With those fishing adventures lovingly embossed in my heart I bought this book. The "tickler" review of this book centered on a Father and Son fishing trip to Alaska. Unfortunately for the author, (Lou Ureneck) his experience with his son Adam was not so lovingly remembered. Lou had divorced his wife of over twenty years and his son had always seemed to blame him. Things never seemed to be the same between Father and Son since the divorce. Lou saw this trip as a last gasp in rebuilding a loving bond before Adam went to college. At the time of this summer trip to Alaska Lou was 49 and Adam was 18. From the time they arrived in Alaska Adam acted like Lou was either non-existent, dumb, a nuisance or all three. When they finally made it into the raft, and on to the river that would occupy most of the story, Lou felt like he was being treated with the same level of importance by his son as a "bologna sandwich". The manner of which the author turns phrases is at times intelligently short and powerful: "It was easy to turn him into a fisherman. I just put him near water." And at other times elegantly beautiful and poetic, as when he was describing the constantly changing Alaskan landscape as their unrelenting trip progresses down the river: "The entire landscape seemed to be breaking into shards of light and color like a crystal held up to the sun and turned first this way and then that."

What starts off as a story of an Alaskan fishing trip begins to become long flash backs to the Author's life story. Lou starts sharing with the reader his childhood that included his Father leaving his family when he was young, leaving him and his brother to lead an almost nomadic life with his mother living in over seventeen different homes. As Lou retells his childhood years, he seems to be psychoanalyzing himself at the same time. When he writes that his mother's boyfriend Johnny, an unreliable alcoholic who becomes her second husband, and becomes more of a Father figure than his natural Father, with almost all the fond memories tied to fishing, his despair due to the chasm between him and Adam becomes even more daunting, when he digs up the memory of Johnny simply getting up and walking out of the house without ever coming back.

When the story focuses on the river, we're involved with protective, potentially murderous, giant bears, bad weather, raging rapids, large assortments and sizes of fish to catch, dwindling food supplies, and the constantly growing abyss between Father and Son. Lou felt his son emanated nothing but "sarcasm, annoyance, and distance." A large portion of the book is dedicated to the author's life story rather than the fishing trip. The trip is more an analogy of the Father-Son relationship Lou never had as a child, and he is giving one last soulful, final, gasp of parental effort, to transform his relationship with Adam into what he always dreamed of and never got as a son with a Father.

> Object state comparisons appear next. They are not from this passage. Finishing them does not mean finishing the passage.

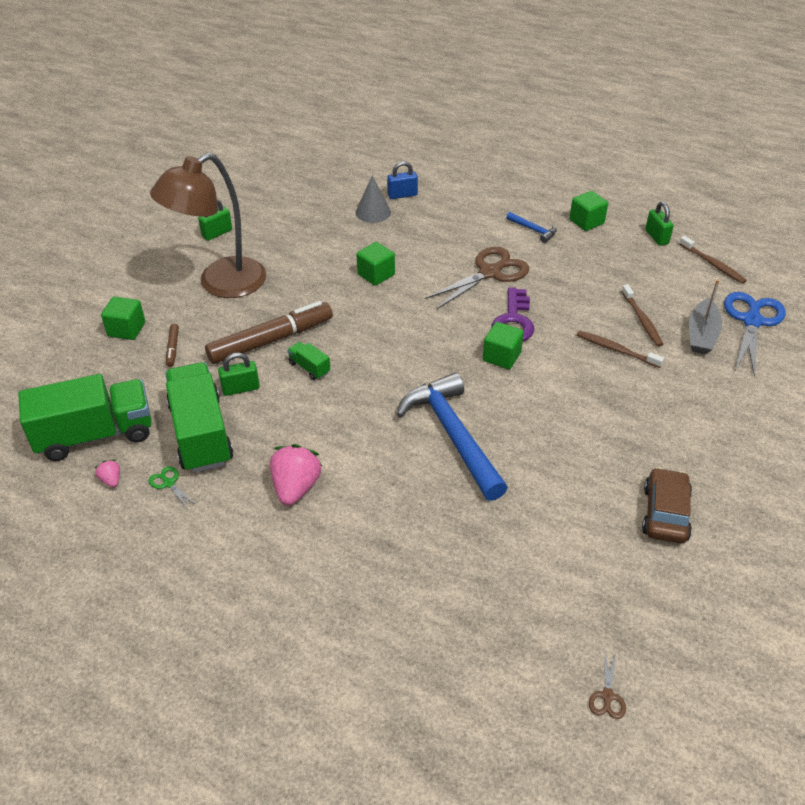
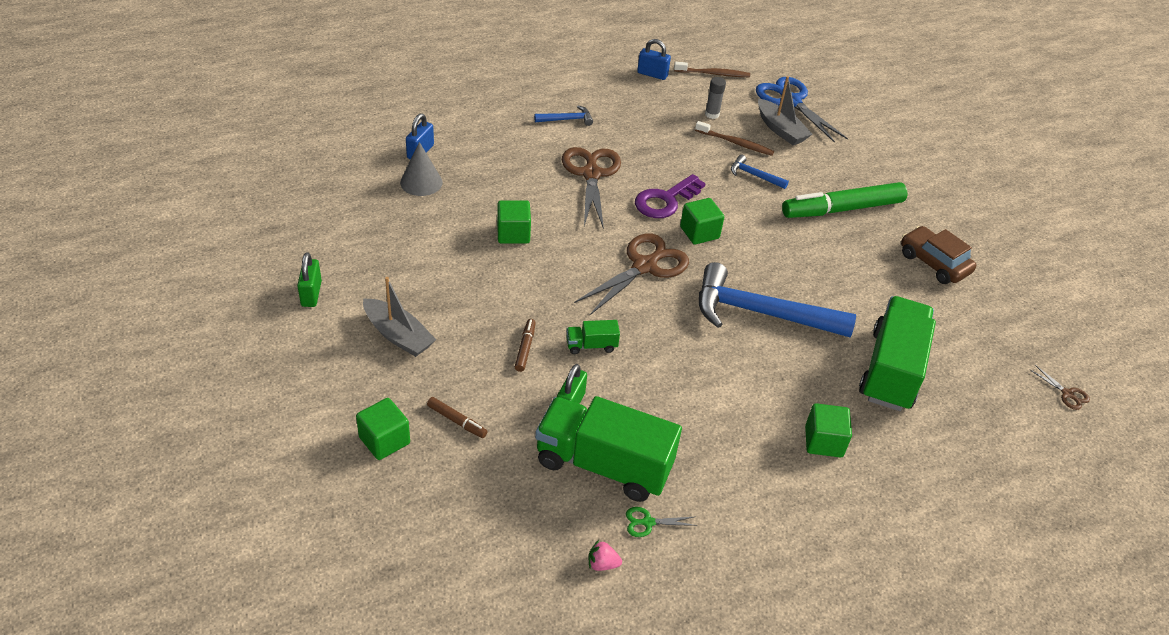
camera: 55 degrees left, 0 degrees up
(95, 435) = (524, 545): green truck -> green truck (891, 370)
(220, 284) = (398, 335): brown lamp -> grey boat
(271, 340) = (525, 348): brown marker -> brown marker, size x0.43
(296, 487) = (733, 439): pink strawberry -> none
(424, 349) = (644, 266): none -> brown scissors
(513, 321) = (665, 200): purple key -> purple key turned 90 degrees clockwise
(586, 221) = (591, 90): green cube -> green cube (823, 441)
(616, 350) = (754, 175): brown toothbrush -> blue hammer
(652, 420) = (842, 209): none -> green marker
(656, 237) = (652, 74): green padlock -> blue padlock
(658, 290) = (712, 114): none -> grey glue stick

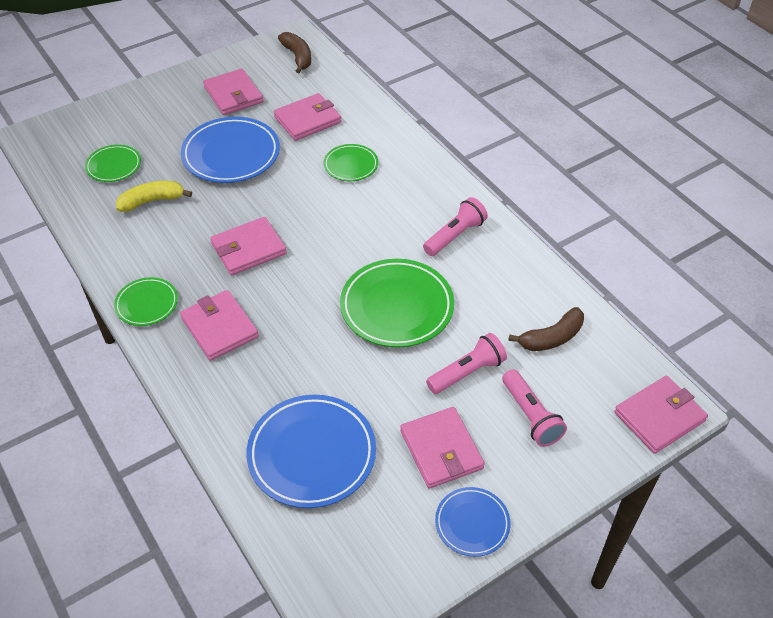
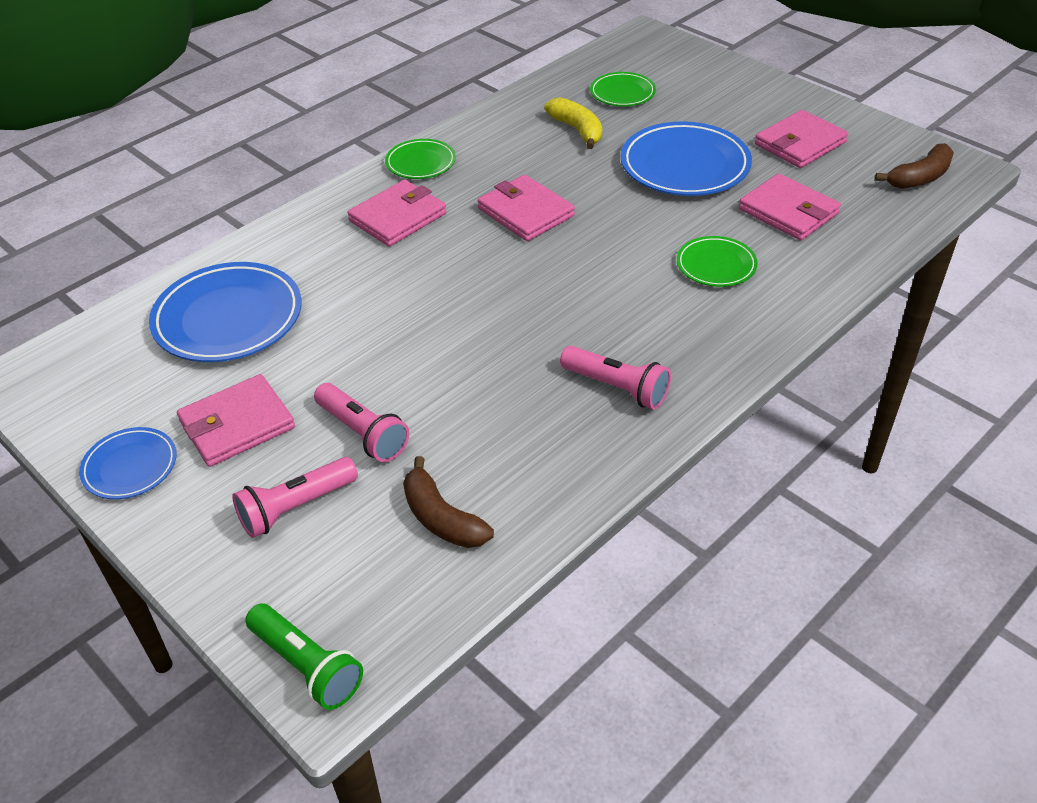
camera: 80 degrees right, 5 degrees down
(397, 307) = (463, 350): green plate -> none
(659, 417) = (306, 666): pink wallet -> green flashlight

At the end of this book I found myself feeling very said for Lou because I know what treasure Lou was searching for at the end of his personal rainbow. On February 12th 2003, the night before I was to have brain surgery for a tumor that could very well (and almost did) end my life, I went for a walk with my son and told him what I wanted done with the material things I would leave behind if I didn't make it, and then we reminisced about something we both agreed 100% on: WE BOTH SAID THE GREATEST FATHER & SON TIMES WE EVER HAD IN OUR LIFE WERE OUR FISHING TRIPS IN LOUISIANA! I know that a shared feeling like that with his son Adam, was the treasure Lou was looking for in Alaska.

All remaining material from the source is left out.